Ia berangkat menuju Jakarta menggunakan kereta pagi yang berangkat dari Stasiun Balapan Solo. Sesuai jadwal, kereta tersebut akan sampai di tempat pemberhentian akhir—Stasiun Pasar Senen pada sore pukul 16:00 WIB. Saat berada di perjalanan, ia masih setia dengan buku-buku yang ia punyai dan dibawa menuju Jakarta sebagai bahan bacaan. Meskipun juga ia mendapatkan kantuknya karena perjalanan cukup jauh itu. Ia tertidur mulai dari sepertiga perjalanan kereta. Tidur pulas dengan kondisi duduk pun harus ia terima.

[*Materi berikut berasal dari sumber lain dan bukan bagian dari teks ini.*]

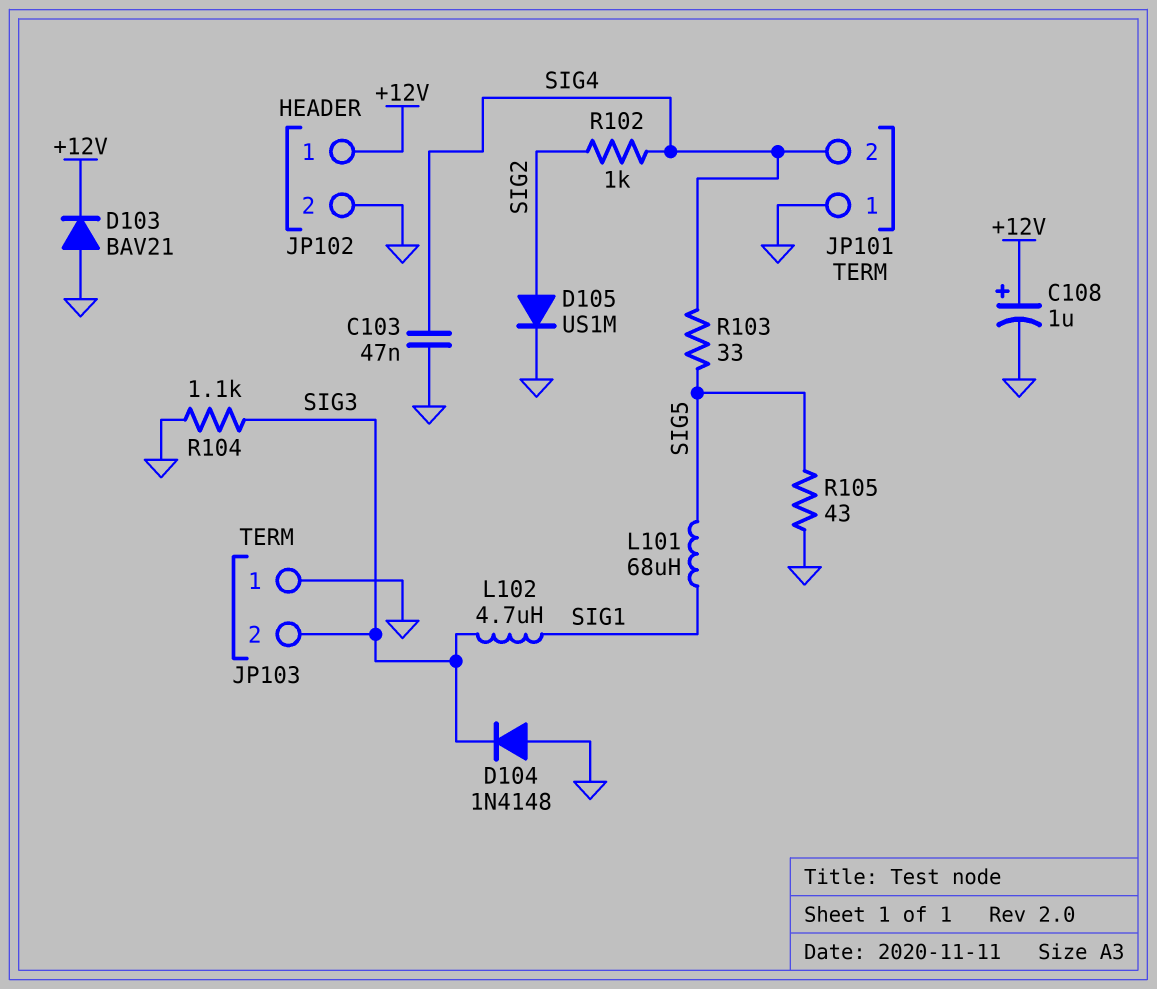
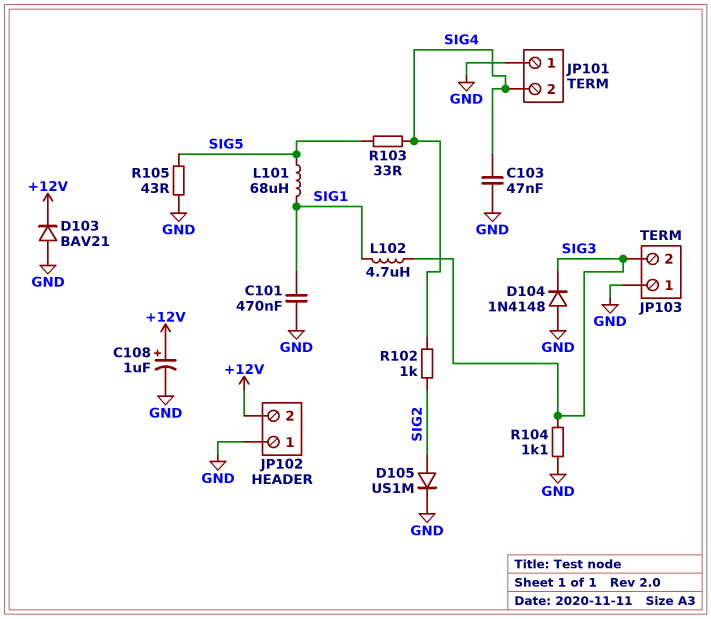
C101: none -> 470nF (GND, SIG1)
JP102 pin 1: +12V -> GND
JP102 pin 2: GND -> +12V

Hingga pada akhirnya, kereta tiba juga. Ia disambut semburat cahaya berwarna keemasan di langit-langit Jakarta pada sore itu. Senja semakin mewarnai kegembiraan demi kegembiraan dari Sujan. Sesampainya di pintu keluar stasiun, kemudian ia menelpon salah seorang kawan lamanya semasa SMA yang pada hari sebelumnya dikontak—sanggup menjemput kedatangan ia di Jakarta. Tidak lama kemudian, kawannya bernama Mardi sampai di depan Stasiun dan menjumpai ia.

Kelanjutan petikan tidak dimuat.